Authored by Adam Johnson via FAIR.org (Fairness & Accuracy In Reporting),
After a series of friendly gestures by President Donald Trump toward Filipino President Rodrigo Duterte and Egypt’s Abdel Fattah el-Sisi over the past few months, US media have recoiled with disgust at the open embrace of governments that ostensibly had heretofore been beyond the pale.
“Enabling Egypt’s President Sisi, an Enemy of Human Rights,” was the New York Times‘ editorial position (4/4/17)—followed by “Donald Trump Embraces Another Despot” (5/1/17). A week later, Sen. John McCain (R.-Ariz.) lectured Secretary of State Rex Tillerson on the Times op-ed page (5/8/17) on “Why We Must Support Human Rights.”
“How Trump Makes Dictators Stronger” was Washington Post columnist Anne Applebaum’s lament (5/1/17).
“Trump keeps praising international strongmen, alarming human rights advocates,” reported an upset Philip Rucker (Washington Post, 5/2/17). Post contributor Tom Toles (5/2/17) added, “Trump invites ruthless dictators to the White House.” Trump had gone too far, was the media message, crossing a line with his enthusiastic outreach to brutal tyrants.
So the Trump administration’s announcement of a plan for not just a friendly visit to Saudi Arabia—scheduled for May 20–21—but also the sale of up to $300 billion in weapons to the oppressive regime, must have provoked the same outcry from these critics, right?
Actually, no. Thus far, the LA Times, CNN, NBC, MSNBC, CNN, ABC and CBS haven’t reported on Trump’s massive arms deal with Saudi Arabia, much less had a pundit or editorial board condemn it.
Saudi Arabia’s war on Yemen has killed at least 10,000 civilians, resulted in near-famine conditions for 7 million people and led to a deadly cholera epidemic—all made possible with US weapons and logistical support.
John McCain, whose New York Times op-ed was unironically shared by dozens of high-status pundits, aggressively backs Saudi Arabia’s brutal bombing of Yemen, and has called for increased military support to the absolute monarchy.
The New York Times hasn’t written an editorial about Saudi Arabia since October of last year (10/1/16), when, for the second time in the span of a week, the paper defended the regime against potential lawsuits over its role in the 9/11 attacks. When the Times does speak out on the topic of Saudi Arabia, it does so to run interference for its possible connection to international terrorism.
Nice words to the wrong dictators unleash a torrent of outrage from our pundit class. Nice words to the right dictators—along with billions in military hardware, which unlike nice words will be used to continue to slaughter residents of a neighboring country and suppress domestic dissent–result in uniform silence. Not a word from Anne Applebaum, no condemnation from Philip Rucker, no moral preening from Sen. John McCain, no sense that any line had been crossed from the New York Times editorial board. The US’s warm embrace and arming of the Saudis is factored in, it’s bipartisan, and thus not worthy of outrage.
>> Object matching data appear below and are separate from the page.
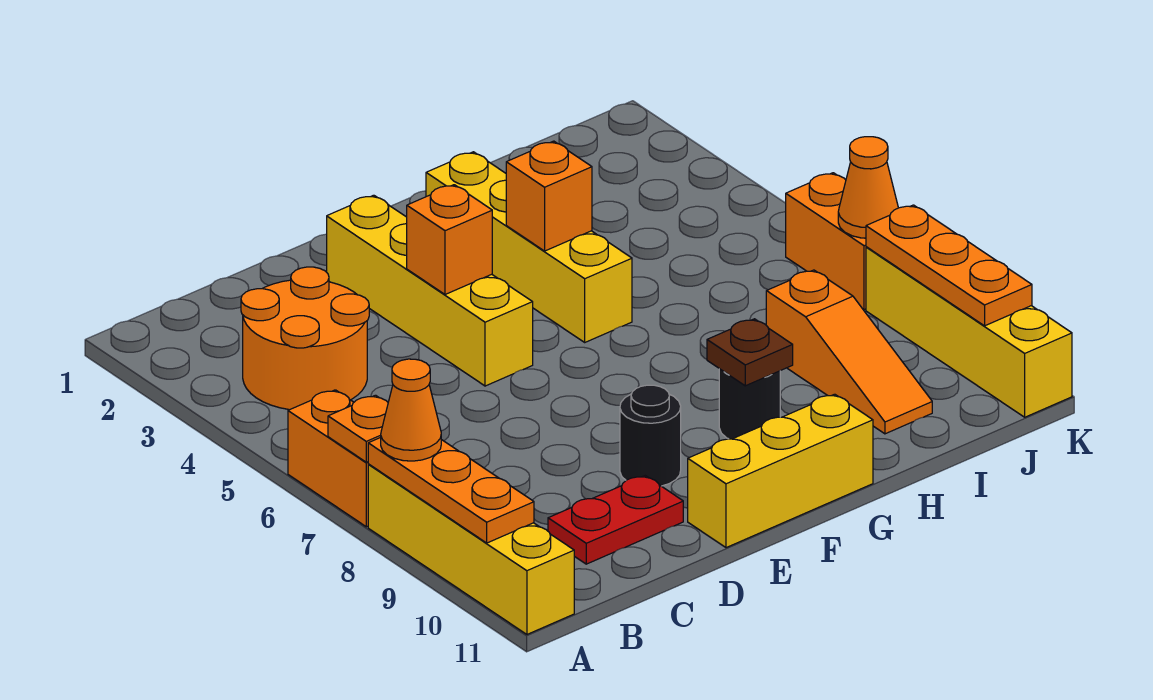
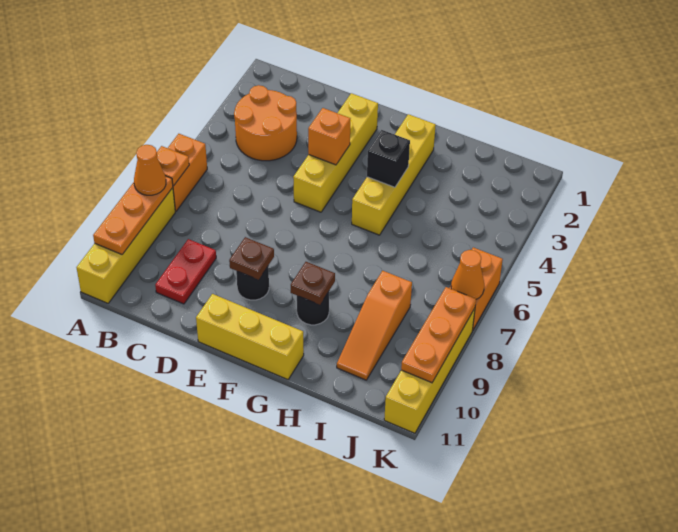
red plate C10:D10 level 1 -> red plate C9:C10 level 1
none -> brown plate E9 level 2
orange brick G4 level 2 -> black brick G4 level 2

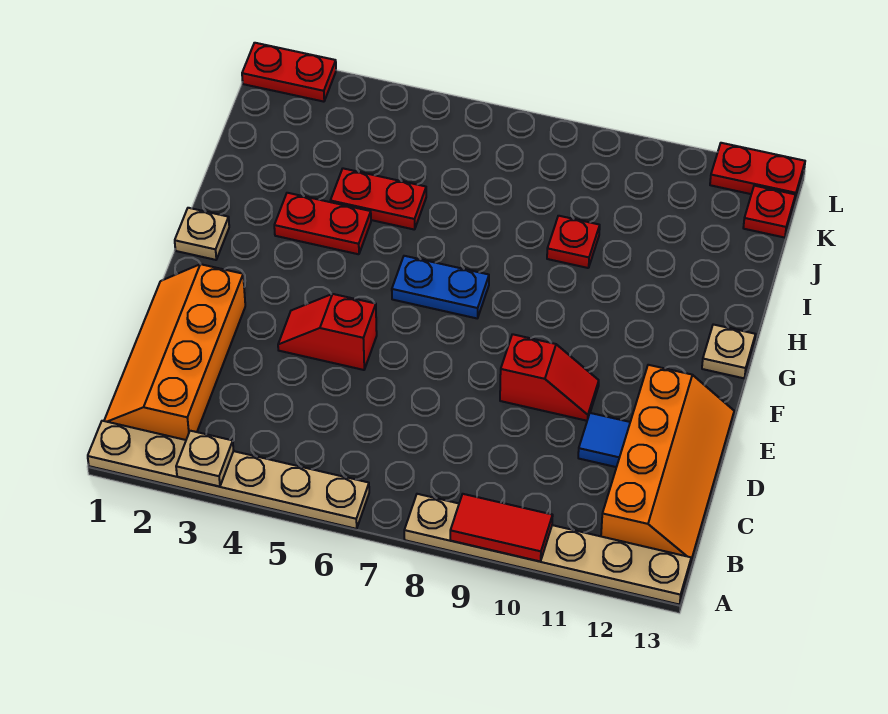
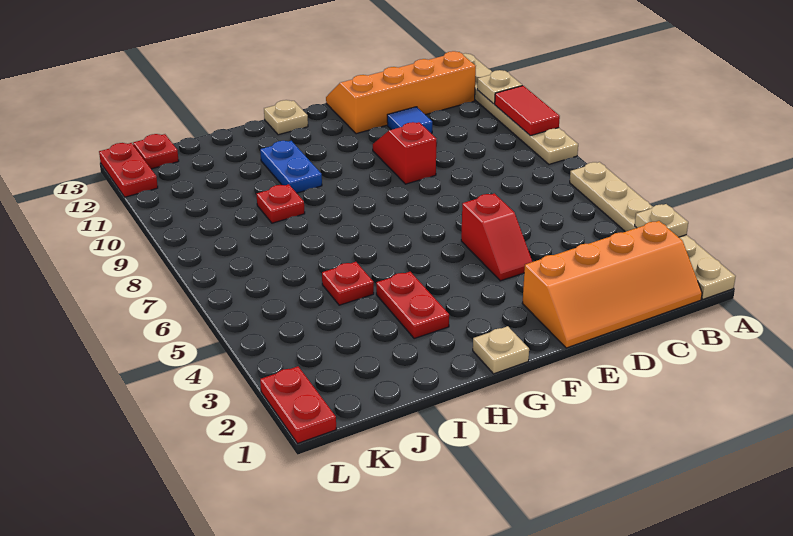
none -> tan plate A11 level 2
blue plate G6:G7 level 1 -> blue plate H10:H11 level 1
red plate I4:I5 level 1 -> red plate I5 level 1

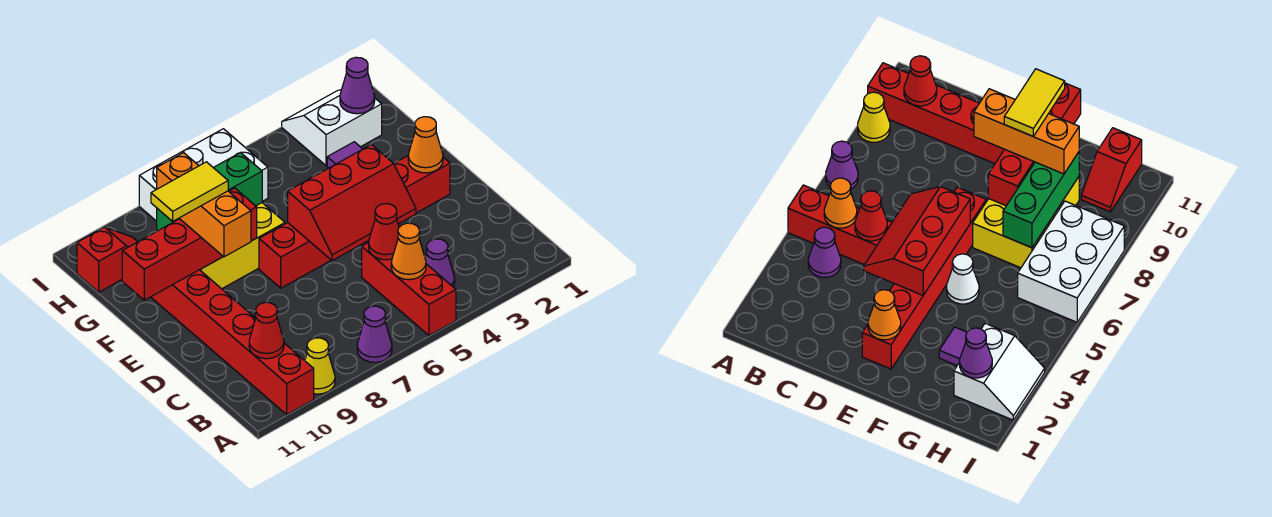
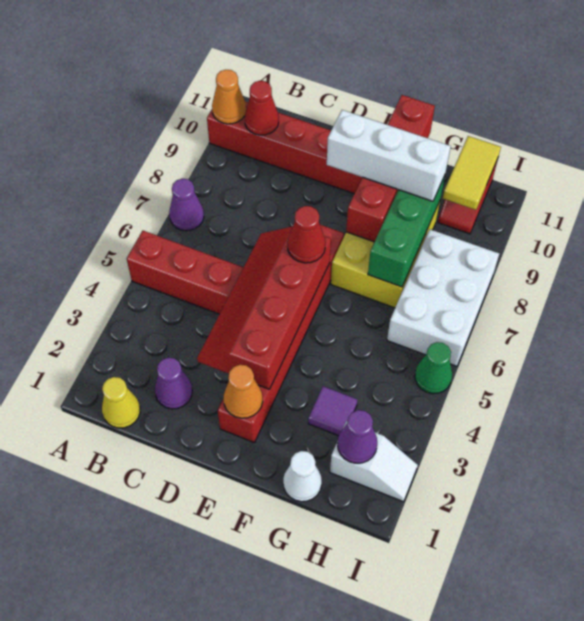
yellow cone A9 level 1 -> yellow cone B1 level 1
purple cone B4 level 1 -> purple cone C2 level 1
orange cone B5 level 2 -> orange cone A10 level 2
red cone C5 level 2 -> red cone E6 level 3
red slope D4:E6 level 2 top E -> red slope D3:E6 level 2 top E
orange brick E9:G9 level 3 -> white brick E9:G9 level 3
white cone F5 level 1 -> white cone G1 level 1
yellow tile F9:F10 level 4 -> yellow tile H10:H11 level 2
white slope H2:I3 level 1 top H -> white slope H2:I2 level 1 top H
none -> green cone I5 level 1

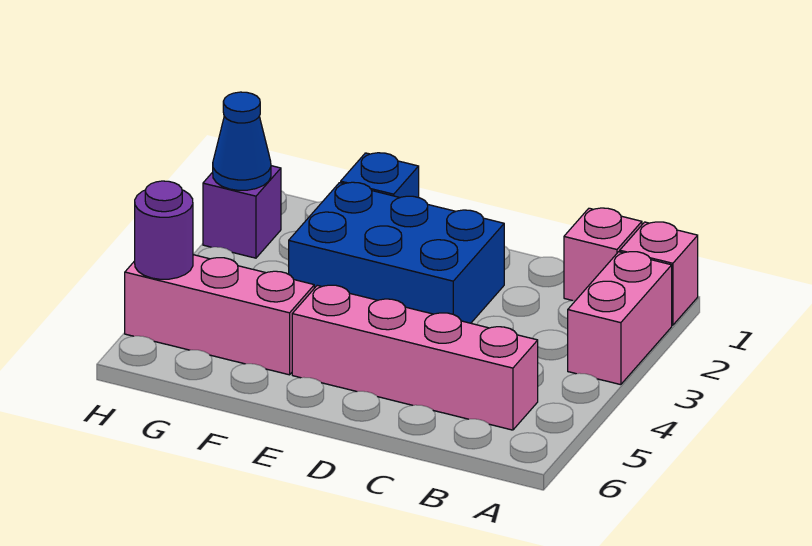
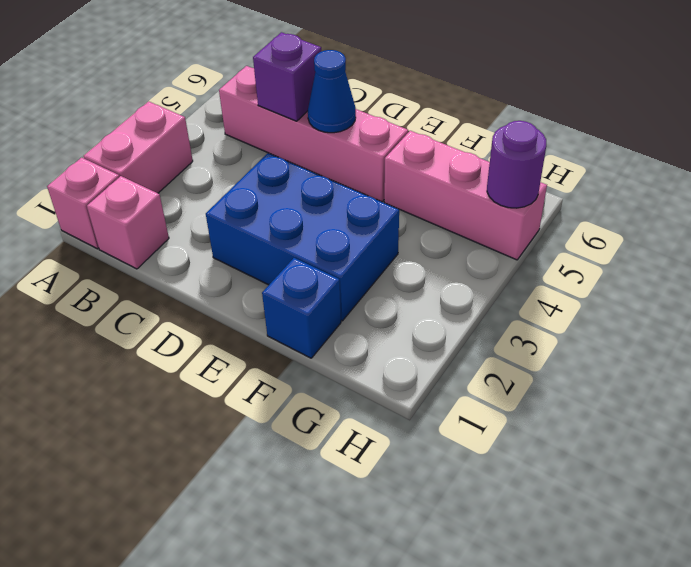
purple brick H2 level 1 -> purple brick C5 level 2
blue cone H2 level 2 -> blue cone D5 level 2

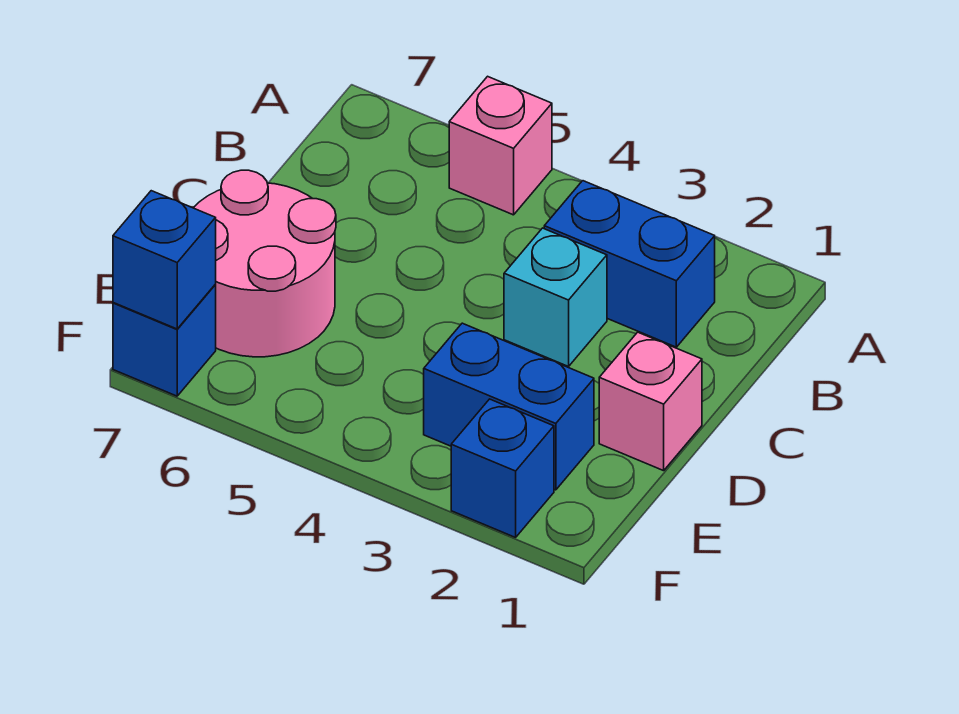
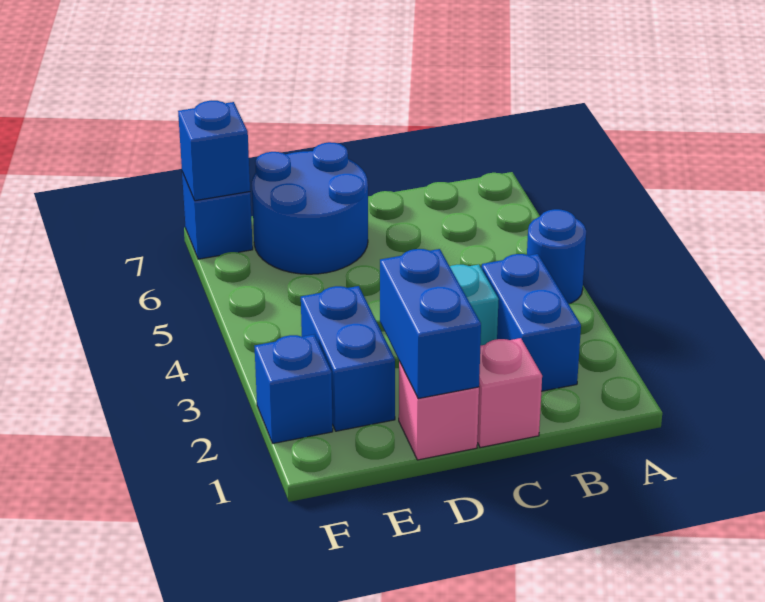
none -> blue round brick A4 level 1
pink brick A5 level 1 -> pink brick C1 level 1
none -> blue brick D1:D2 level 2
pink round brick D6:E7 level 1 -> blue round brick D6:E7 level 1

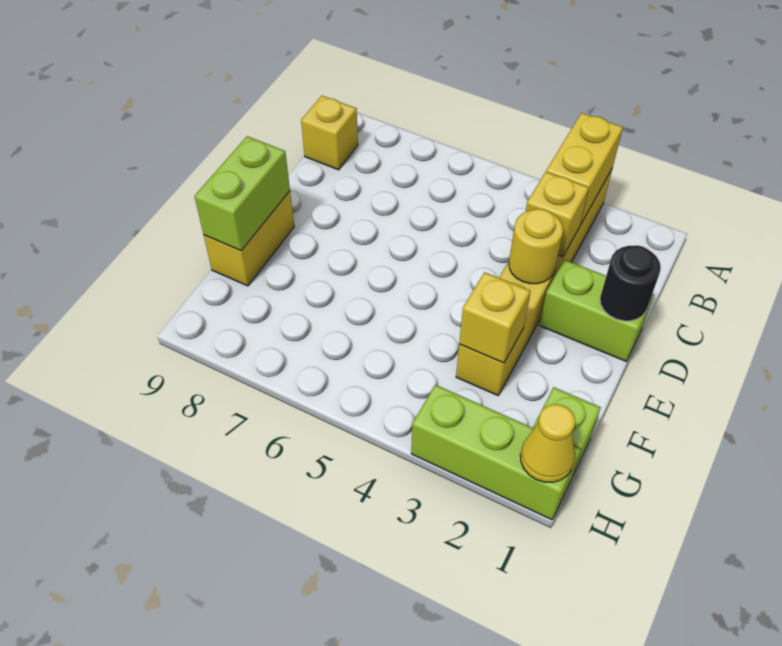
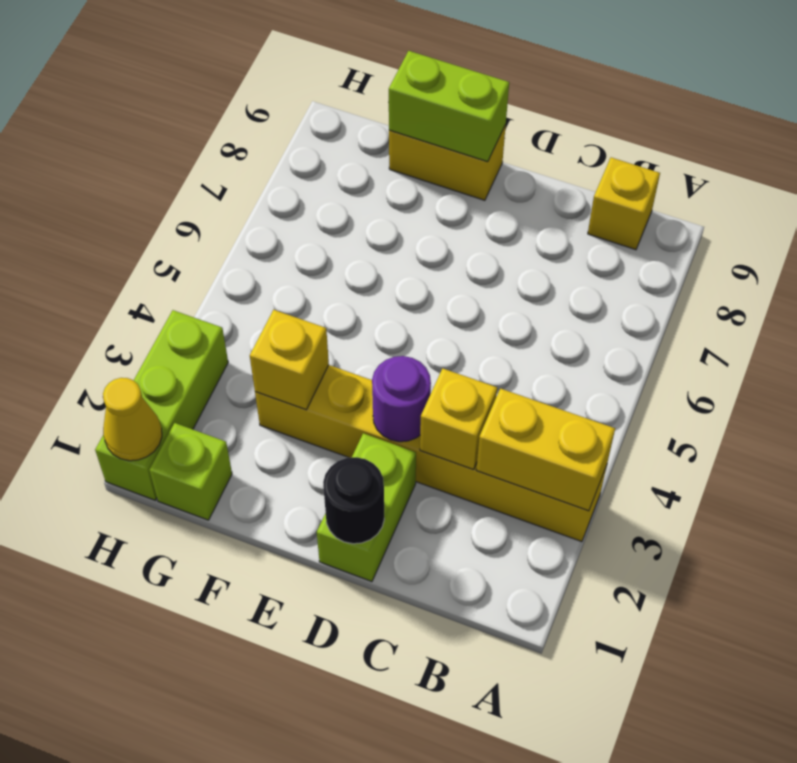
yellow round brick D3 level 2 -> purple round brick D3 level 2

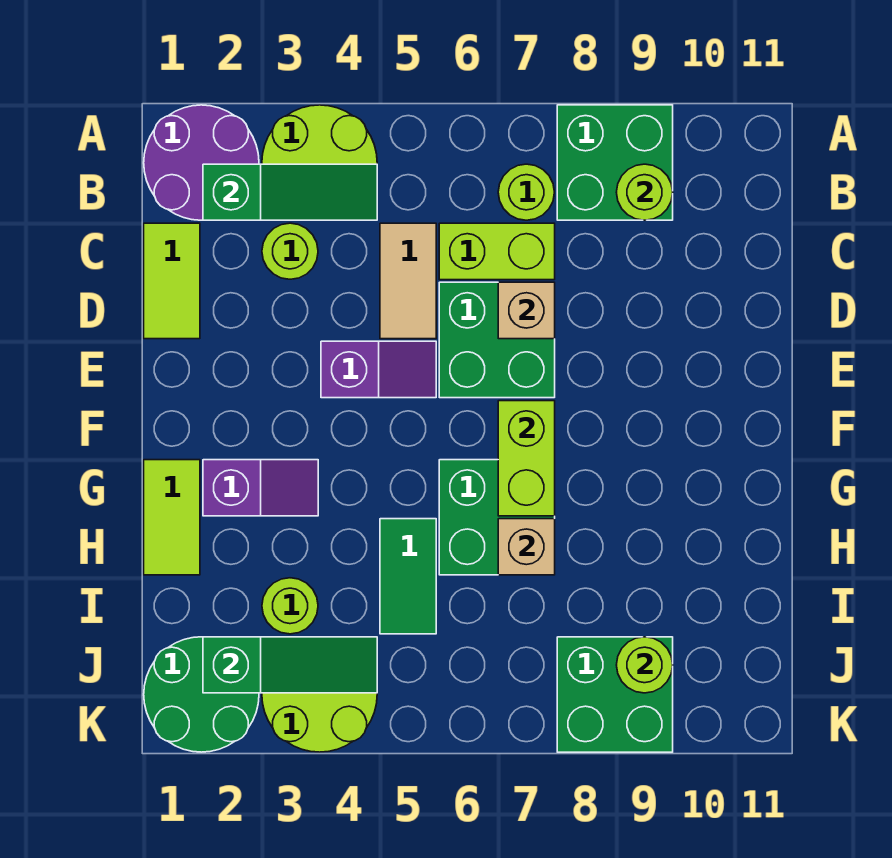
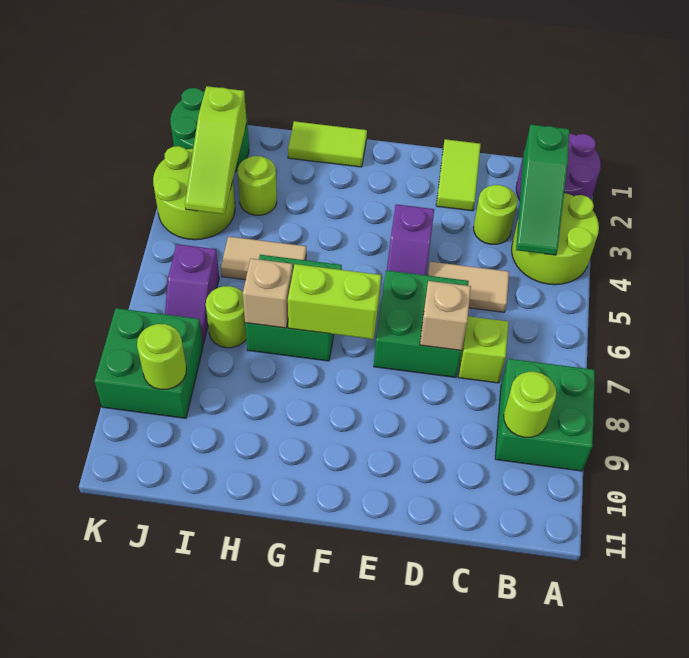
lime round brick B7 level 1 -> lime round brick I7 level 1
lime tile C1:D1 level 1 -> lime tile D1:D2 level 1
lime brick C6:C7 level 1 -> lime brick C7 level 1
purple slope G2:G3 level 1 top 2 -> purple slope J6:J7 level 1 top 6
green tile H5:I5 level 1 -> tan tile H5:I5 level 1
green slope J2:J4 level 2 top 2 -> lime slope J2:J4 level 2 top 2

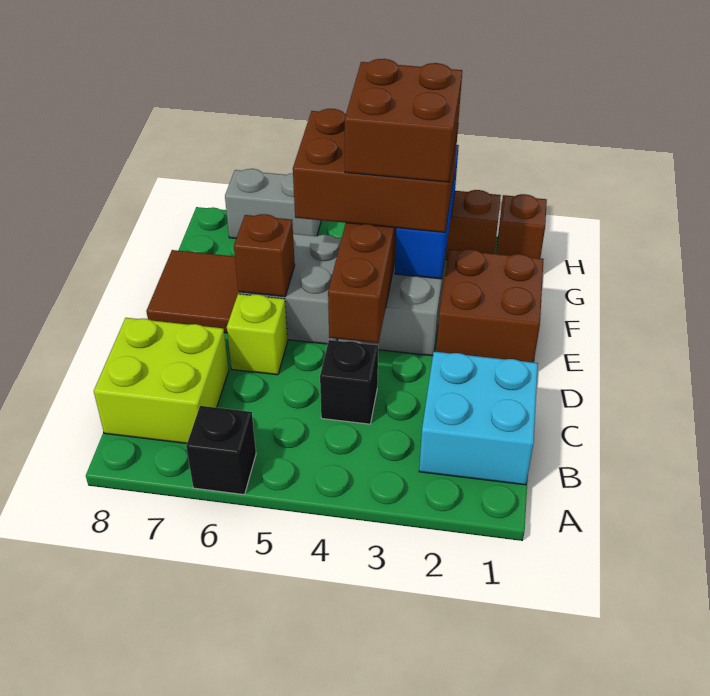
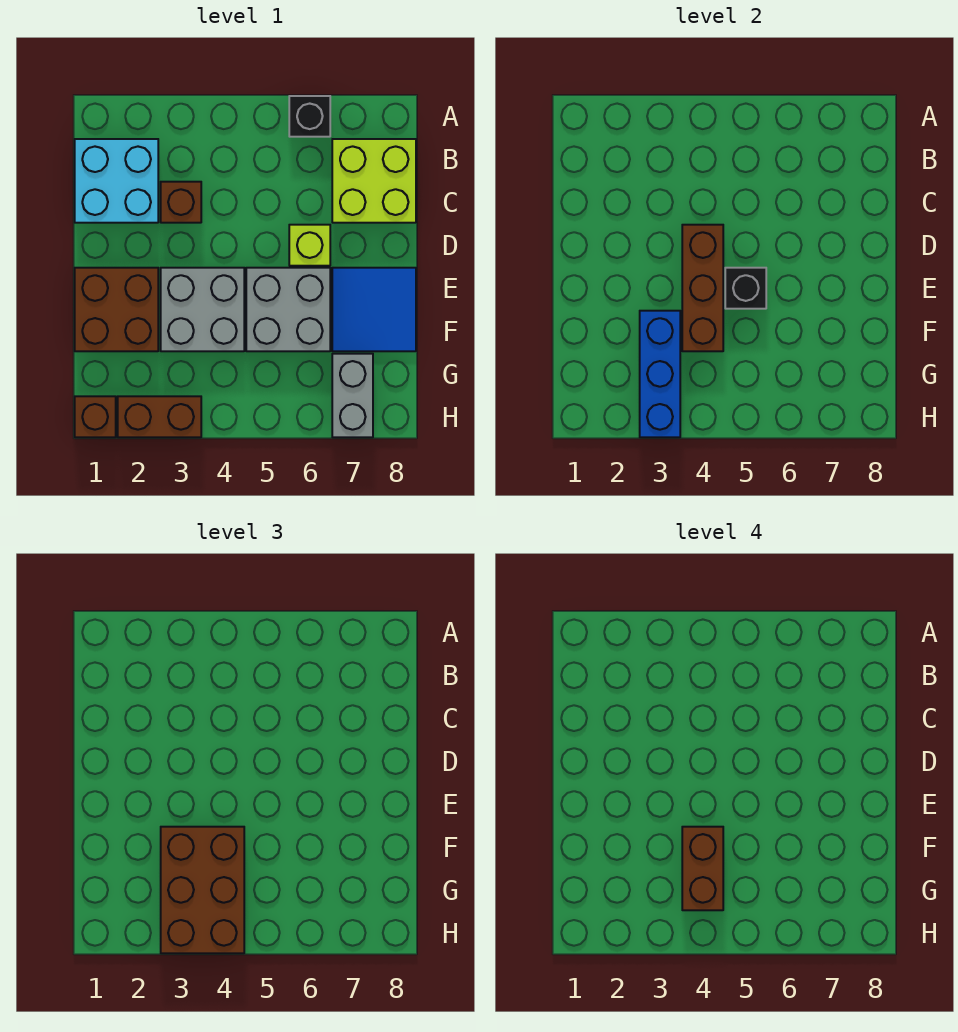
black brick C4 level 1 -> black brick E5 level 2
brown brick E6 level 2 -> brown brick C3 level 1
brown tile E7:F8 level 1 -> blue tile E7:F8 level 1
brown brick F3:G5 level 3 -> brown brick F3:H4 level 3
brown brick F3:G4 level 4 -> brown brick F4:G4 level 4
grey brick H6:H7 level 1 -> grey brick G7:H7 level 1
While the New York Times’ news pages did note the $100 billion–$300 billion Saudi weapons sale, they did so in passing, in paragraph six of a broader article about Trump’s Middle East trip (5/15/17)—though to his credit, reporter Nick Cumming-Bruce did note:
criticism that the United States is supporting Saudi military operations that have struck hospitals, schools, markets and mosques and inflicted thousands of civilian casualties.
The Washington Post (5/17/17) reported on the arms deal in paragraph 12 of a story about Trump attempting to create an “Arab NATO.”
The Post’s reporting on Saudi Arabia in the run-up to Trump’s visit echoed the “reformist” narrative advanced by Post columnist David Ignatius (FAIR.org, 4/28/17). “It seems promising,” Cairo bureau chief Sudarsan Raghavan (5/12/17) wrote of the Saudi King’s “calls” for “reform.”
Editorial page editor Jackson Diehl (5/14/17) even suggested in earnest that Trump could “lead on human rights,” finishing off his sheepish, somewhat self-aware headline with “Really.” In the piece, “human rights” is used as a placeholder for getting US citizens out of foreign prisons—a perfectly fine suggestion, but more about US rights than human ones. And, like the Post’s editorial board and the rest of the opinion section, Diehl’s musing on the topic of human rights entirely omitted Trump’s cozying up to Saudi Arabia.
This isn’t to say that major US media shouldn’t note when US leaders glad-hand despotic governments—they certainly should. But their almost uniform silence on Trump’s ramping up ties with one of the world’s worst human rights offenders, and the material, physical act of selling them munitions to use on Yemeni civilians, speaks to the arbitrary and self-serving nature of US media’s moral posture.